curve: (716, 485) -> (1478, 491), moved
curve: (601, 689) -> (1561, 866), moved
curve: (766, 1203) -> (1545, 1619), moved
---
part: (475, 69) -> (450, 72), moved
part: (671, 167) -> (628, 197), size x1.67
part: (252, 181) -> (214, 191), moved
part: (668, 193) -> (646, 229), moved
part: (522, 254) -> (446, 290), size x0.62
---
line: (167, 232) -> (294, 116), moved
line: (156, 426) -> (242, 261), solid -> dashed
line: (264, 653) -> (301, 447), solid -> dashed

__Work item__: Find every line in the data above that holds the string "curve". Give the number of such lines and nothing else.

__Your solution__: 3